São raros os momentos em que uma câmara entrou, com tempo, liberdade no olhar e capacidade em se tornar invisível no espaço de intimidade que assiste à criação de um disco. Dos poucos momentos conhecidos nasceram contudo episódios de perfeito diálogo entre as linguagens do cinema e a música. Assim foi quando, em 1968, Jean-Luc Godard assistiu à criação de “Sympathy For The Devil” dos Rolling Stones. Ou, em janeiro do ano seguinte, quando Michael Lindsay Hogg acompanhou as sessões das quais nasceria “Let It Be” dos Beatles, criando neste caso imagens que, entretanto, geraram uma mais recente série assinada por Peter Jackson. Tecnologia desenvolvida pela equipa de Peter Jackson para isolar fontes de som nos ‘brutos’ captados entre os Beatles permitiu “escutar” diálogos que abriram novas frentes de leitura sobre o que ali aconteceu. Imagens e sons de arquivo ganharam nova vida. E valeu a pena a longa esperta. Esta é precisamente a mesma sensação que podemos experimentar ao ver “Elis & Tom, Só Tinha de Ser Com Você”, documentário de Roberto de Oliveira e Jom Tob Azulay que desperta imagens captadas há 50 anos com uma câmara de 16mm para nos contar a história de um álbum maior da história da música brasileira que, em 1974, juntou Elis Regina e Tom Jobim.
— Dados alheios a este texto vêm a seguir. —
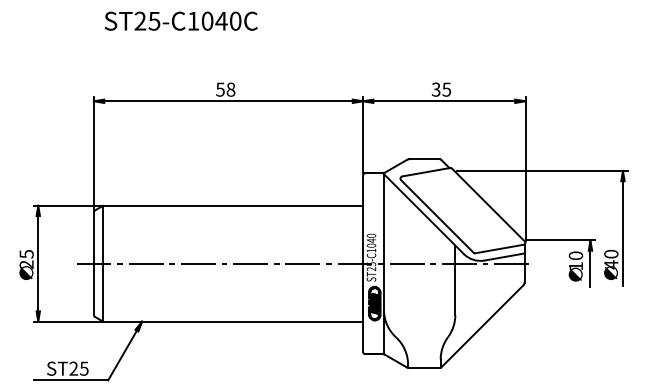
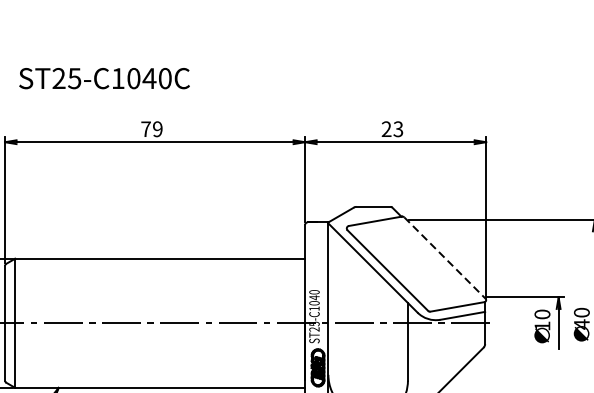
text: (180, 20) -> (103, 77), moved
text: (225, 89) -> (151, 129), 58 -> 79
text: (440, 89) -> (391, 129), 35 -> 23
line: (488, 205) -> (444, 258), solid -> dashed

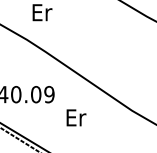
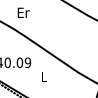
text: (76, 117) -> (44, 76), Er -> L

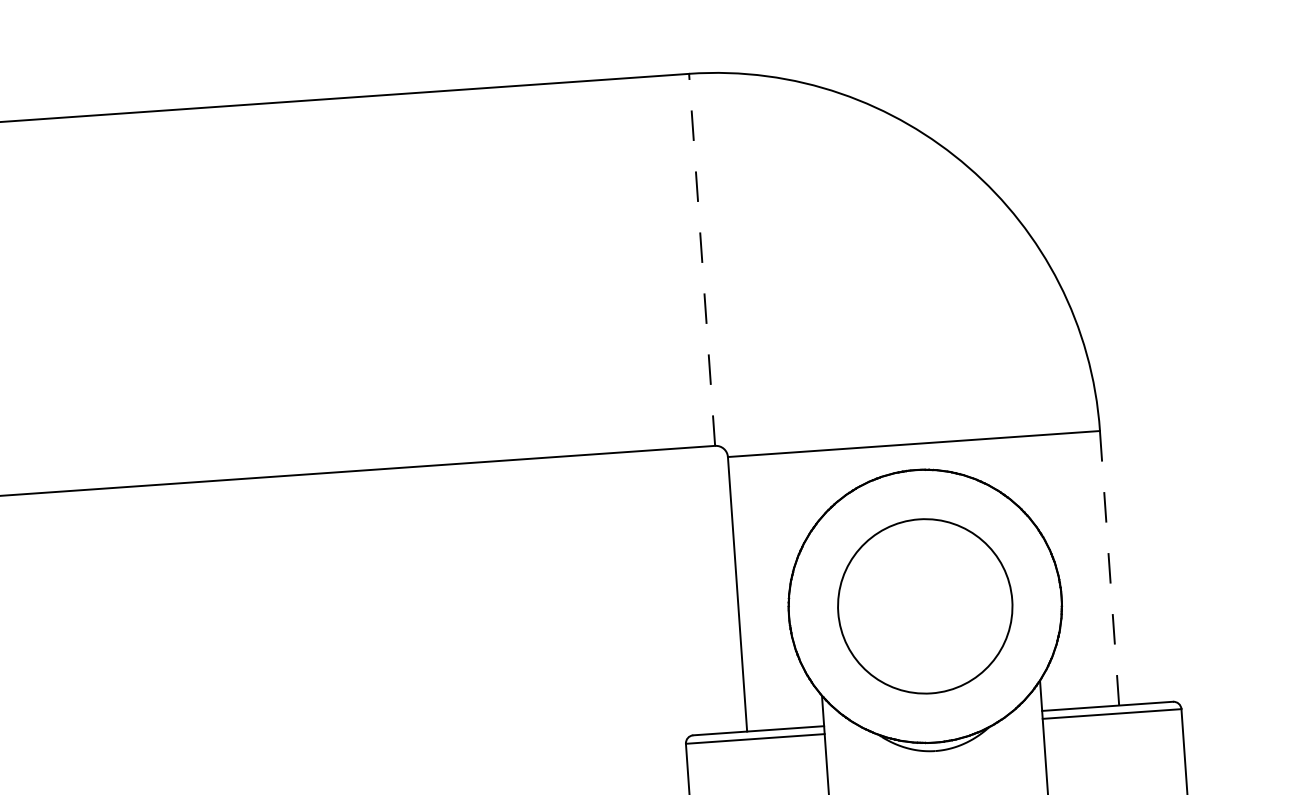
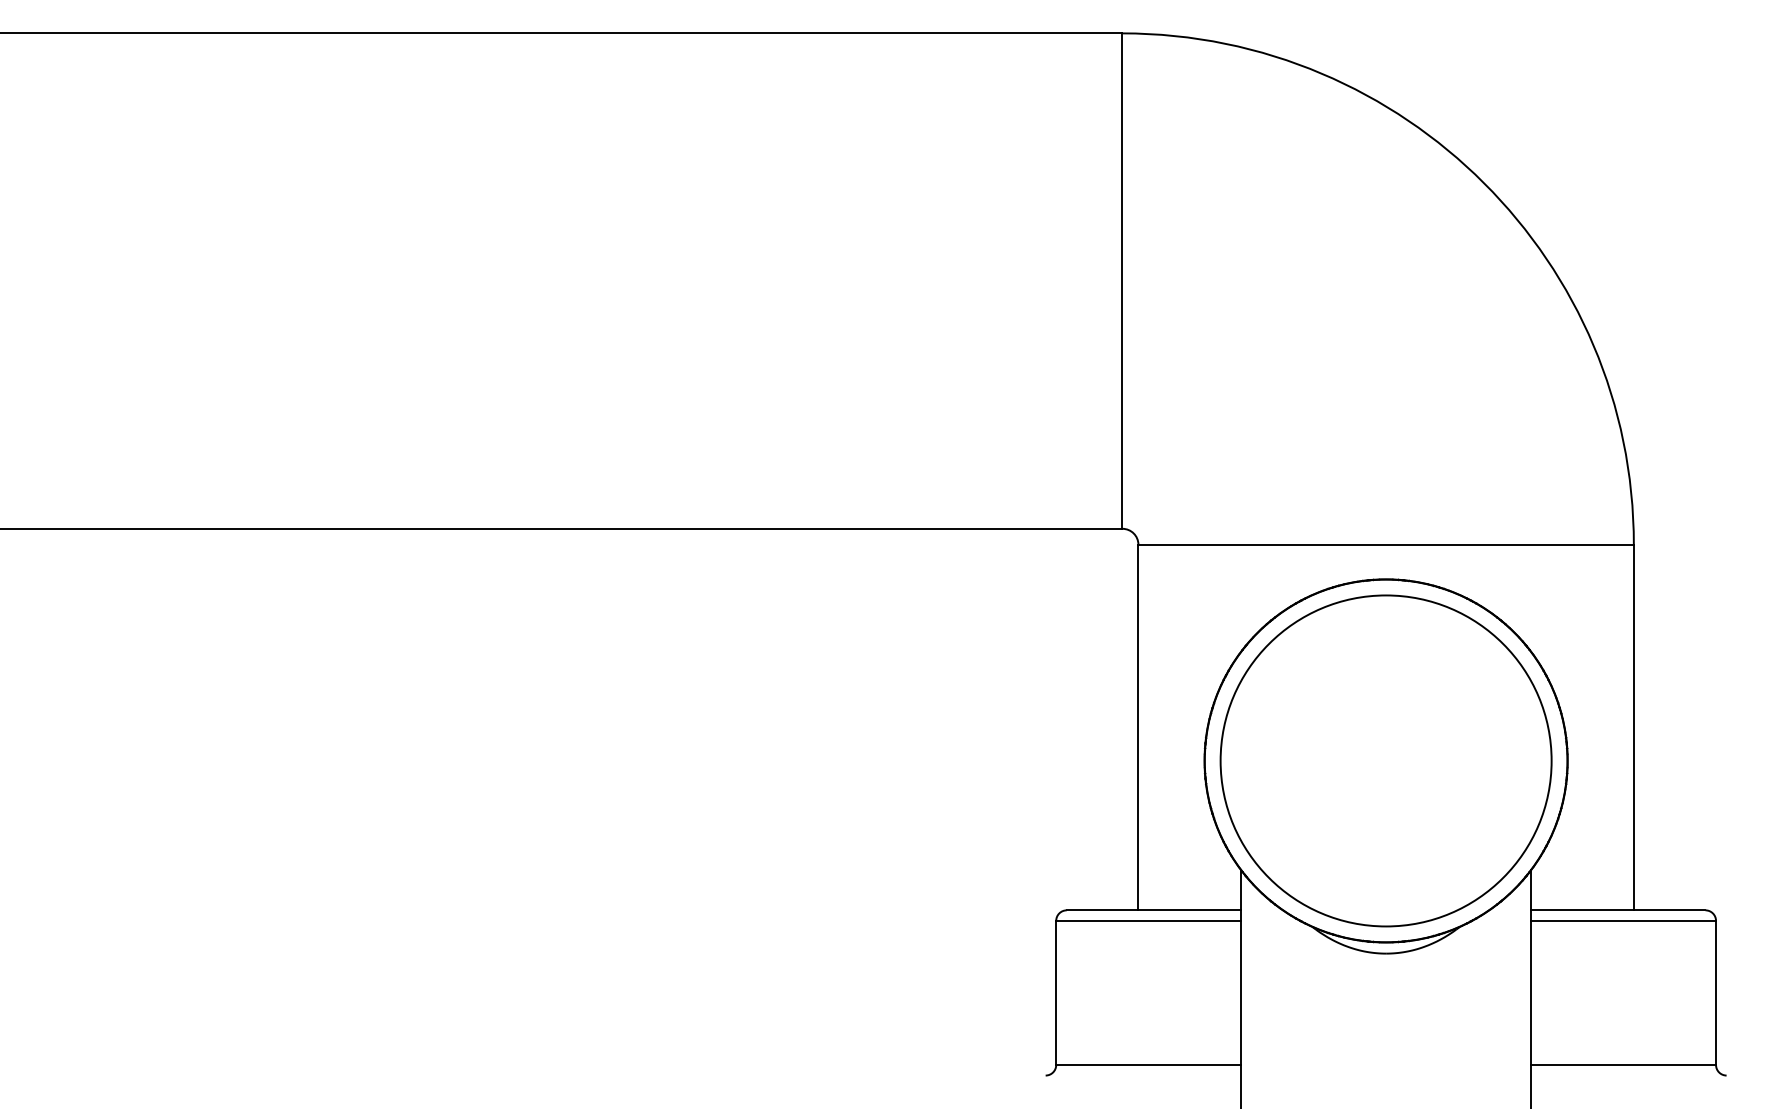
line: (702, 260) -> (1122, 281), dashed -> solid
line: (1109, 568) -> (1633, 727), dashed -> solid
circle: (924, 606) -> (1385, 760), size x1.43

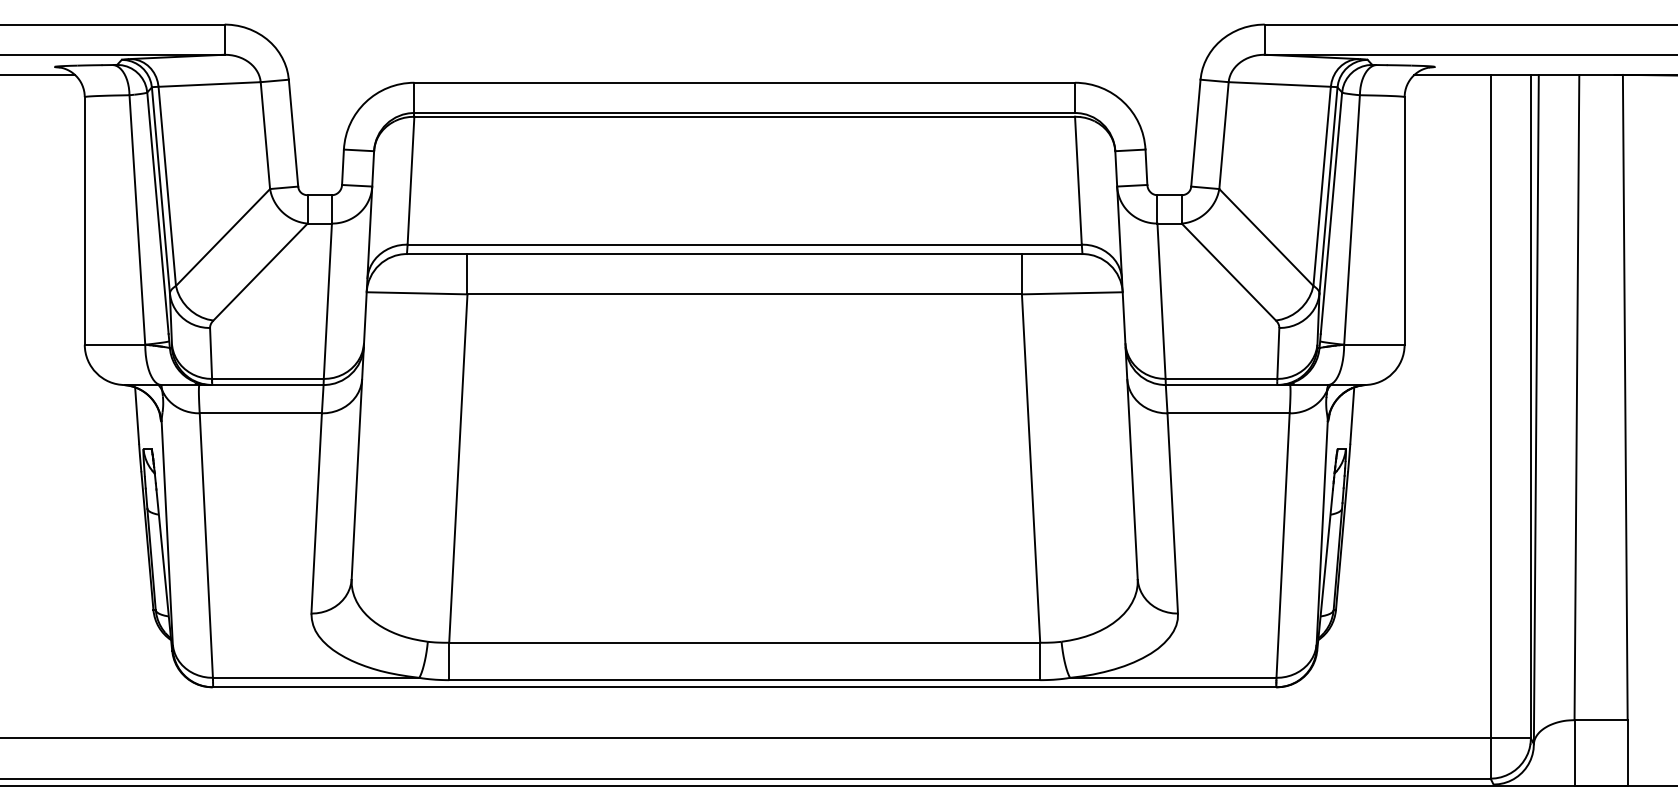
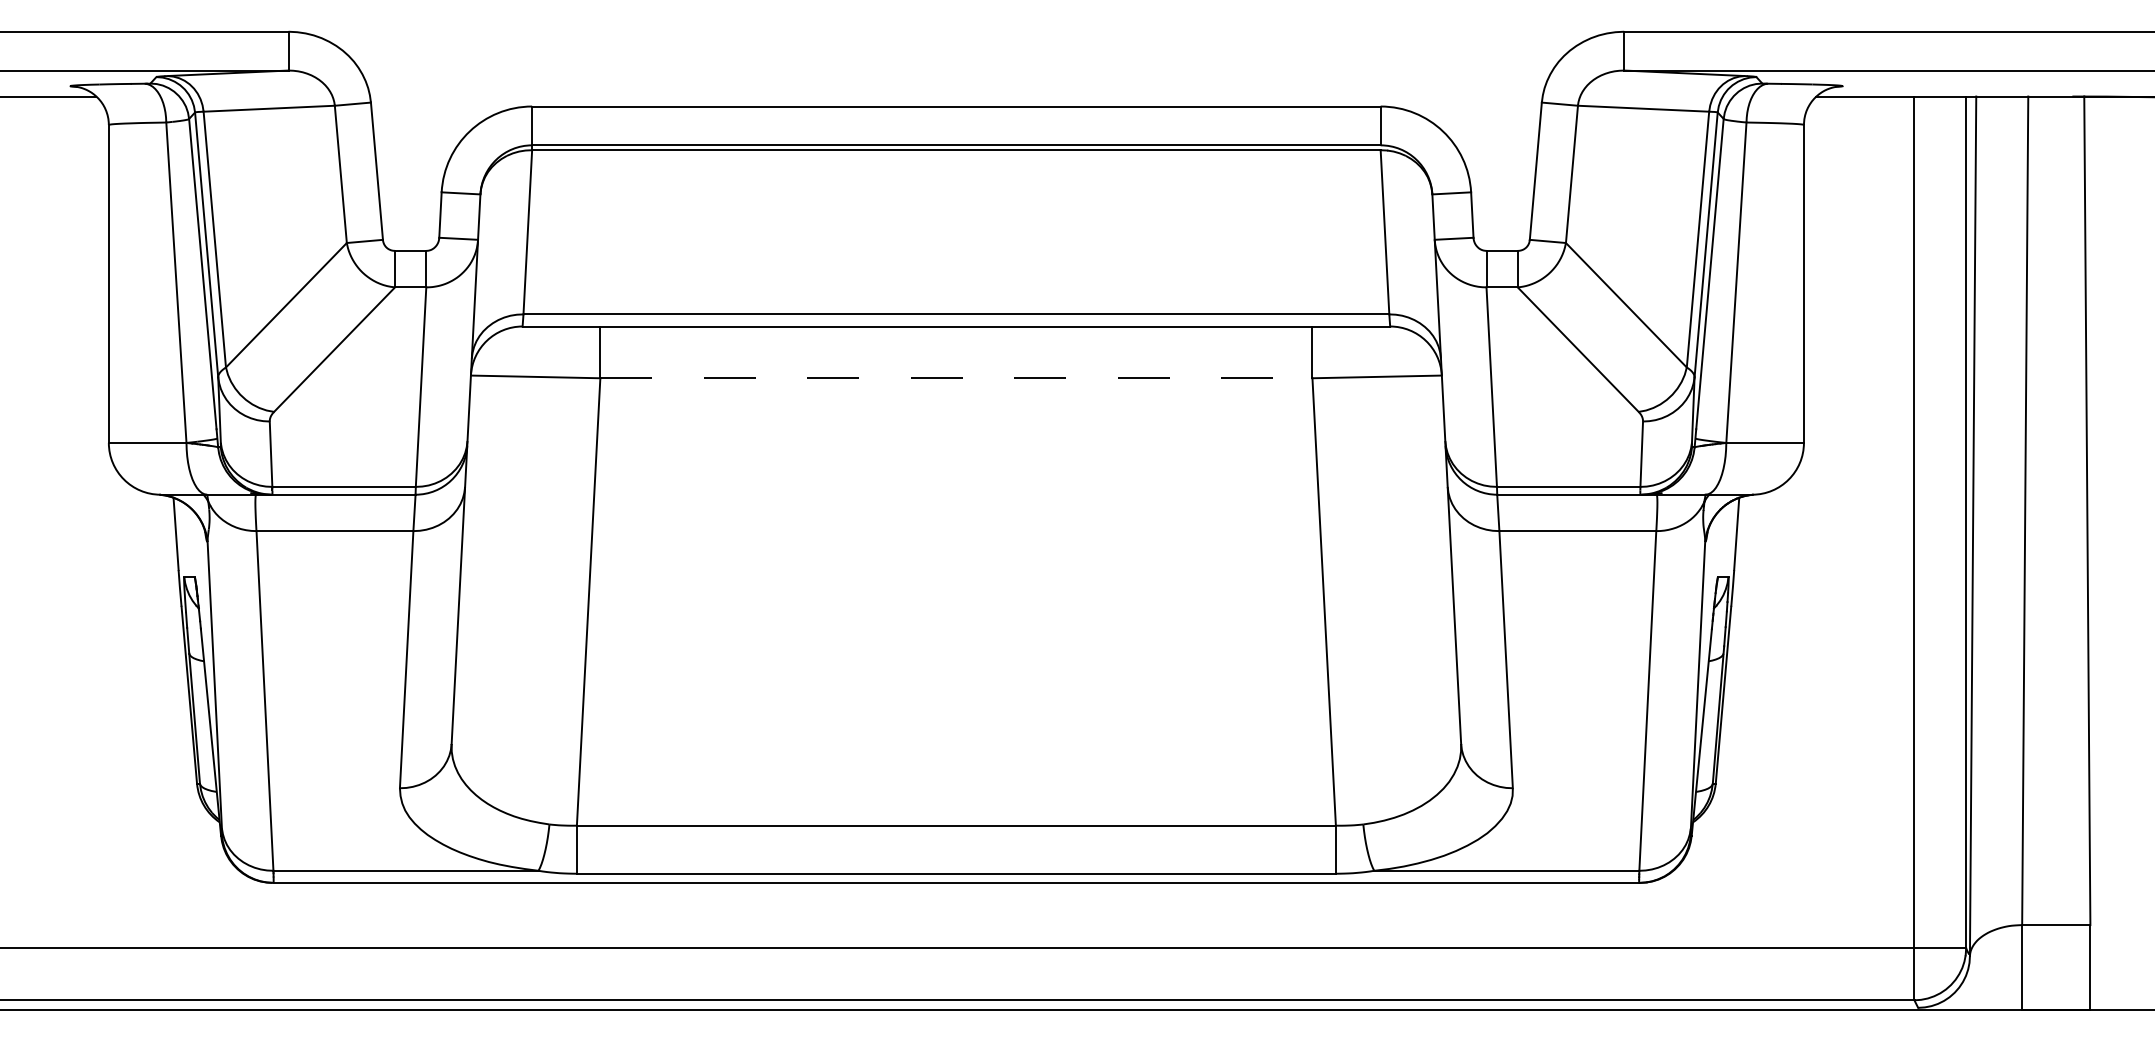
line: (745, 294) -> (957, 378), solid -> dashed

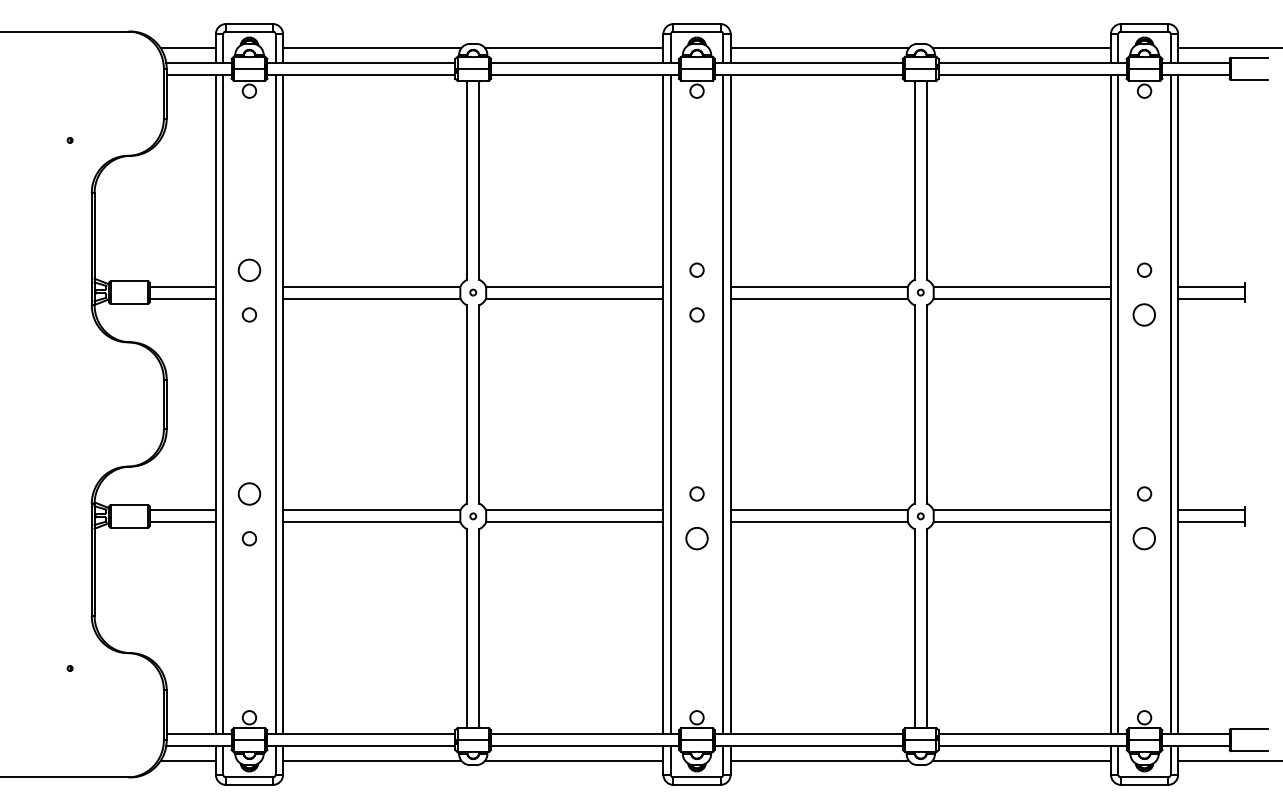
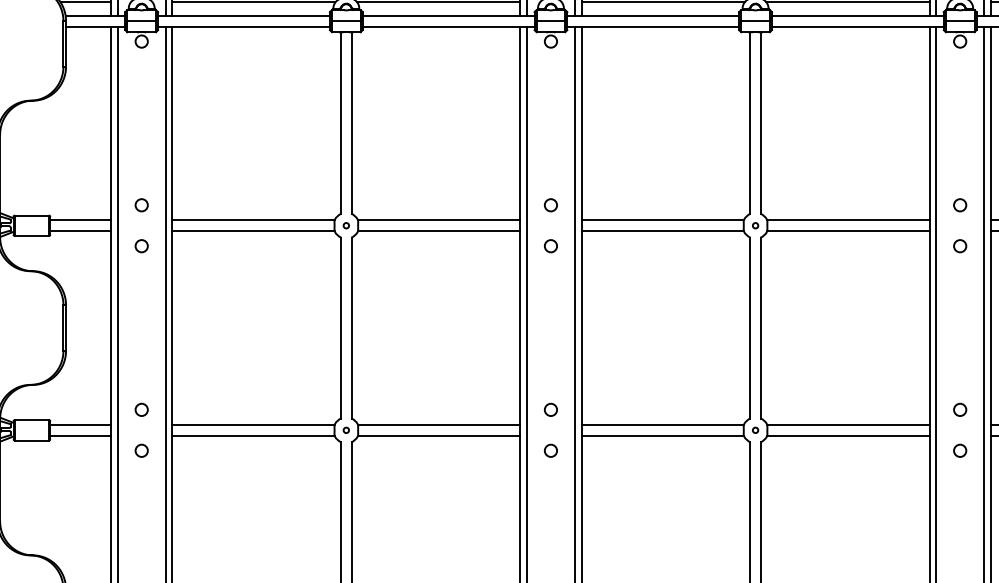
circle: (249, 269) -> (141, 204), size x0.62
circle: (1144, 314) -> (960, 245), size x0.62
circle: (249, 493) -> (141, 409), size x0.62
circle: (696, 538) -> (550, 450), size x0.62
circle: (1144, 538) -> (960, 450), size x0.62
Com atenção pela apresentação de um a narrativa que inclui o antes e o depois (lembrando quão importante para a própria afirmação e reconhecimento da bossa nova foi a interação com músicos de jazz norte-americanos), o filme conta a par e passo o era uma vez de um álbum que foi tudo menos coisa simples, direta e tranquila. O choque de duas identidades, as suspeitas iniciais, as visões de cada um para o próprio projeto, ditaram um arranque de trabalhos no mínimo tenso e que por pouco não acabou antes mesmo de nascer. Por um lado estava ali um compositor focado em com pouco fazer muito, económico nas notas, tocando piano como que a catar milho, como descreve a filha, que lembra que Tom Jobim usava mais a borracha do que o lápis. Por outro, uma voz maior na interpretação, exuberante, capaz de mergulhar nos abismos de emoções como, uma vez, Björk terá comentado ao seu filho.
O encontro deu-se em Los Angeles, onde então vivia Tom Jobim, cidade que a câmara documenta em planos de rua que olham cartazes de cinema e espetáculos que dizem muito sobre o que era então aquela cidade. Um cinema propunha “O Exorcista”, de Friedkin, outra sala exibia “Garganta Profunda”, um outdoor anunciava um concerto dos Jackson 5… Este ar da cidade habitava o estúdio e acabou por marcar o clima no qual o disco nasceu. Mas além de todos estes ingredientes o documentário, que escuta editores, jornalistas e músicos, familiares, amigos e colaboradores, nota como dos acasos nasceram situações únicas que acabariam por contar a alma do álbum. O estúdio que queriam usar estava fechado (de férias), mas havia um outro, com um jovem engenheiro de som que falava espanhol (que pareceu à recepcionista ser um valor importante para a comunicação com uma série de músicos que falavam português)… Quis o acaso que esse jovem fosse Humberto Gatica, que ali fez o seu primeiro trabalho maior, abrindo um percurso que entretanto lhe deu 17 Grammy. Com os dois protagonistas, o arranjador Cesar Camargo Mariano (que também tocou piano), e outros mais músicos de primeira água (que o filme escuta em entrevistas recentes), nasceu ali “Elis & Tom”, um disco que, com observa um crítico do New York Times, tem todas as notas no sítio certo. Apesar da riqueza dos depoimentos, é nas imagens com 50 anos, até aqui fechadas em bobinas, que mora a alma deste reencontro com um disco histórico. Entre ensaios, momentos caseiros e olhares captados em estúdio (muitas vezes na régie, com a equipa a reagir ao que acabou de gravar), o mergulho no tempo coloca-nos lá. E, tal como os que ali estavam há 50 anos, só podemos acabar seduzidos e encantados.
“Elis & Tom, Só Tinha de Ser Com Você”, de Roberto de Oliveira e Jom Tob Azulay, está em exibição nas salas portuguesas.